Introduction
Performance profiling identifies where your application spends its time — CPU, memory, I/O, or blocking. Without profiling, optimization is guesswork. This article covers four profiling approaches: perf for system-level Linux profiling, flamegraphs for visualization, py-spy for Python without code changes, and pprof for Go applications.

perf (Linux Profiler)
The built-in Linux profiler for CPU, hardware events, and tracepoints:
CPU profiling
perf record -F 99 -g ./myapp # Sample at 99Hz with call graphs
perf record -F 99 -p PID -g --sleep 30 # Profile running process for 30s
perf report --stdio # Text report
perf report -g graph # Call graph report
Common events
perf stat ./myapp # Execution statistics
perf stat -e cache-misses ./myapp # Cache miss analysis
perf stat -e branch-misses ./myapp # Branch prediction
perf stat -e context-switches -p PID # Context switch monitoring
Hardware event sampling
perf record -e cycles -F 99 -a -g --sleep 10 # System-wide CPU sampling
Tracepoints
perf record -e sched:sched_switch -a -g # Context switch tracing
perf record -e syscalls:sys_enter_write -a # Write syscall tracing
Top-like live view
perf top -p PID
perf top -e cache-misses
Generate flamegraph data
perf script > out.perf
Key metrics : cycles for CPU time, cache-misses for memory bottleneck detection, context-switches for contention issues.
Flamegraphs
Brendan Gregg's visualization for profiler output:
Install FlameGraph tools
git clone https://github.com/brendangregg/FlameGraph
Generate flamegraph from perf data
perf script | ./FlameGraph/stackcollapse-perf.pl > out.folded
./FlameGraph/flamegraph.pl out.folded > flamegraph.svg
Generate differential flamegraph (before/after)
After optimization:
perf script | ./FlameGraph/stackcollapse-perf.pl > optimized.folded
./FlameGraph/difffolded.pl before.folded optimized.folded | ./FlameGraph/flamegraph.pl > diff.svg
Reading flamegraphs : The x-axis shows stack profile population (not time).
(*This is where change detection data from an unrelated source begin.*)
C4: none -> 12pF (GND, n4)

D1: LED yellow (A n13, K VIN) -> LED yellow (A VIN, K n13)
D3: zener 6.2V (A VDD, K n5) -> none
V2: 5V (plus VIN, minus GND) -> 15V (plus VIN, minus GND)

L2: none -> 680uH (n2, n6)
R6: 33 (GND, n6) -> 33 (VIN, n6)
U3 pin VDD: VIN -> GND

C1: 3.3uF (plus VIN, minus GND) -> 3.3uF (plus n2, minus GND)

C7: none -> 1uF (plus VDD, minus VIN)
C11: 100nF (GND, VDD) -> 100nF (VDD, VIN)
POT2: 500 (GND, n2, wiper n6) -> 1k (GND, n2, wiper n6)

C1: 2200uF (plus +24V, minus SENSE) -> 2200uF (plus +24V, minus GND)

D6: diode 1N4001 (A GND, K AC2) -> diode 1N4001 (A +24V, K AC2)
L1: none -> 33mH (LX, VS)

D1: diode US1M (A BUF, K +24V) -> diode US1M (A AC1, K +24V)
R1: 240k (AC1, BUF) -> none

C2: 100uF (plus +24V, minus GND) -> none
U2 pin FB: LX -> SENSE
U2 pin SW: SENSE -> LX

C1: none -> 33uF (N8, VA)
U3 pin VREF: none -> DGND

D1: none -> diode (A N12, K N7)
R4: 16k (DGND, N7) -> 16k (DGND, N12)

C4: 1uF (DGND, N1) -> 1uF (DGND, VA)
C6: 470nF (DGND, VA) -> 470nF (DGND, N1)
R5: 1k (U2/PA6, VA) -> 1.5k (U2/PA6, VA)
Each rectangle is a function call; wider rectangles mean more CPU time. The y-axis is stack depth. Look for wide top rectangles — those are the hot functions.
For other languages :
JavaScript (Node.js)
node --perf-basic-prof app.js
perf script | ./FlameGraph/stackcollapse-perf.pl > out.folded
Python with py-spy
py-spy record -o profile.svg --pid $PID
Go with pprof
go tool pprof -http=:8080 http://localhost:6060/debug/pprof/profile?seconds=30
py-spy
Sampling profiler for Python without modifying code:
Installation
pip install py-spy
Profile a running process
py-spy record -o profile.svg --pid 12345
py-spy record -o profile.svg -- python myapp.py
Top-like live view
py-spy top --pid 12345
Dump current stack traces
py-spy dump --pid 12345
Profile specific duration
py-spy record -o profile.svg --pid 12345 --duration 30
With subprocesses
py-spy record -o profile.svg -- python myapp.py --subprocesses
Native frames
py-spy record --native -o profile.svg --pid 12345
Save raw data for later analysis
py-spy record -o profile.raw --pid 12345 --format raw
Key advantages : No code changes required, works with running processes, safe for production (read-only), native code frame support.
pprof (Go)
Go's built-in profiling tool:
package main
import (
"net/http"
_ "net/http/pprof"
)
func main() {
// Start pprof HTTP server
go func() {
http.ListenAndServe("localhost:6060", nil)
}()
// Your application code...
}
Collect profiles
go tool pprof http://localhost:6060/debug/pprof/profile?seconds=30 # CPU
go tool pprof http://localhost:6060/debug/pprof/heap # Memory
go tool pprof http://localhost:6060/debug/pprof/goroutine # Goroutines
go tool pprof http://localhost:6060/debug/pprof/block # Blocking
go tool pprof http://localhost:6060/debug/pprof/mutex # Mutex contention
Interactive exploration
go tool pprof cpu.pprof
(pprof) top10 # Top 10 functions
(pprof) list myFunc # Source with line-level timing
(pprof) web # Open in browser (requires graphviz)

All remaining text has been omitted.